Welcome To My Bed

I Have To Tell You And This Is Not The Right Time

Before I ever read a poem by Tommy McCaffrey, I had a drunken argument with him about Kanye West‘s song, “Monster“.  By the end of the night, we had talked our way from Yeezy to Philip Levine and back again.  I found out he was a poet by this happy accident.  In the same accidental way, I found out about I Have To Tell You And This Is Not The Right Time (burst and bloom records) on Facebook.  During our brief, tangential acquaintance, I knew him best for the “nightly decapitations/at the bars/and the afternoons pig-piling beers” he mentions in “Eagerness”.  I’ll admit it: I wasn’t ready for this book when it found me.  But as each poem unfolds, unpretentious and concise (many of the verses end before making it halfway down a single page), its as if McCaffrey is arguing with his surroundings in the same way he argued with me.

Transient

Where so many poets approach thick emotional content (death, grief, heartache, et al) with a level of fanfare that drowns out the humanity of an individual’s experience, McCaffrey wisely backs off.  This impulse gives “Anenome (partial work)”, an eight part study remembering the speaker’s father, enough distance from the loss it narrates for the reader to make her own decision about who the father is, if and how he failed the son, and exactly how important his absence might be when weighed against his presence.  None of the questions that come up while reading are answered for you.  None of the heavy emotional lifting is simplified by a cue from McCaffrey.  The result is an almost airy essence of loss, illuminating a truth very hard to get at: when someone imposing is suddenly absent, there’s a sense of space that’s as invigorating as it is depressing.  The speaker moves from “feeling nostalgic about the present” to describing how “being alive asks you for a lot of yourself”, observations which, out of context, seem heavily self-important.  Except that these same moments live alongside free pizza coupons, imagining what a bartender “would look like naked and inserting a VHS tape into/her VCR”, and an at-once sad and hysterical characterization of dead fathers as “the pitching coaches of our lives”.

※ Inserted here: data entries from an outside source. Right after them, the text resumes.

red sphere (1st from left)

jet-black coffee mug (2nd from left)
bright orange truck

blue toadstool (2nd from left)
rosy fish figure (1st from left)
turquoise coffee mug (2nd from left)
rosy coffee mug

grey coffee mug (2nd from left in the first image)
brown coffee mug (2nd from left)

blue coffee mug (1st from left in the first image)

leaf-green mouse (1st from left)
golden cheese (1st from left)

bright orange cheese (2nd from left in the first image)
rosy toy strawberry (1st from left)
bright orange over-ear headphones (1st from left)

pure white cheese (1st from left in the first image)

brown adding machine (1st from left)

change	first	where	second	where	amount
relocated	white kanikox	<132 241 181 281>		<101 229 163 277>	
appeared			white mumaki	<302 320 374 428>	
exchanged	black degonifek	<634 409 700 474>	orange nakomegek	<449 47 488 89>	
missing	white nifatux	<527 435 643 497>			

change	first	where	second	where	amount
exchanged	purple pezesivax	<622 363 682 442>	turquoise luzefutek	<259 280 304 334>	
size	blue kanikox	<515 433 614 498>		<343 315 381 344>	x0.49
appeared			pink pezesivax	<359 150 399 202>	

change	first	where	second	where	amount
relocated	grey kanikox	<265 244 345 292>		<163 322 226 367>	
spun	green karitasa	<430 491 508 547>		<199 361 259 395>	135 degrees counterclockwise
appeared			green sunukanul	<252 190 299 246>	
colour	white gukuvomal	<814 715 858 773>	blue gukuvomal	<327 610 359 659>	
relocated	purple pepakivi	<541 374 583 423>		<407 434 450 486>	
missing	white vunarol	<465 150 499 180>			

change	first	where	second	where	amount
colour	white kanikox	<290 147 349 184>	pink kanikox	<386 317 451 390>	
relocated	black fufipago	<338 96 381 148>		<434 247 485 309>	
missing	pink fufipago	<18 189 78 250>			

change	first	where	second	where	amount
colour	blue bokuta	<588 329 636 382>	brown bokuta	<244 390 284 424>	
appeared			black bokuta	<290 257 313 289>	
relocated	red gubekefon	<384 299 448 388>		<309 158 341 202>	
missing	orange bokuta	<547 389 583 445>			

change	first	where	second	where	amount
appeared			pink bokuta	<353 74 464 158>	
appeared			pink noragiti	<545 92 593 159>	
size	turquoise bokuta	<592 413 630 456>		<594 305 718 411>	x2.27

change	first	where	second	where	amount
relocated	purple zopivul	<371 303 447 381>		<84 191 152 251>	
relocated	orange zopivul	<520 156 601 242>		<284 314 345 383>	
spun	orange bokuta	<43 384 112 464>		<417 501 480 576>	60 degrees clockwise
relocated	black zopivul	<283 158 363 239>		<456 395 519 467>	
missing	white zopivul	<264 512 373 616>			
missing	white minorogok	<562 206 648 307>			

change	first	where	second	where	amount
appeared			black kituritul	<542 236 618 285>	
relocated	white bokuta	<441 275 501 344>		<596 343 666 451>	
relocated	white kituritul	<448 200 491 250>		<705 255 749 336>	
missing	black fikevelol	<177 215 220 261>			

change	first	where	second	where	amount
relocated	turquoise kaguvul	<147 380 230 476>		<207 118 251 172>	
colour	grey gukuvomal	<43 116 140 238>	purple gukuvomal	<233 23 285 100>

His sense of humor soars in the sparse “Variations on Facebook” where the reader infers an increasingly horrific newsfeed based on a litany of gut reactions.  His sense of balance–when we need to laugh, sigh, or change directions entirely–is his best asset.  Reading and re-reading the collection, I am struck by how many times the poems are set in bars or speak of drinking.  Normally, this repetition of setting and subject would distract me, but in McCaffrey’s case, by the time the collection comes to close, I was only struck by how everything mentioned in the book seemed to have equal weight.  The urgency suggested by the title is present, but it is more of a latent tension than any kind of melodrama.

In the collection’s final poem, “The Exit Interview,” McCaffrey’s disarming admission, “I wanted to tell her everything” only reminded me of how much he’d managed to say by layering imagery while withholding most of the facts.  I Have To Tell You talks much less than expected, but offers enough insight to keep you considering what is said long after the last page.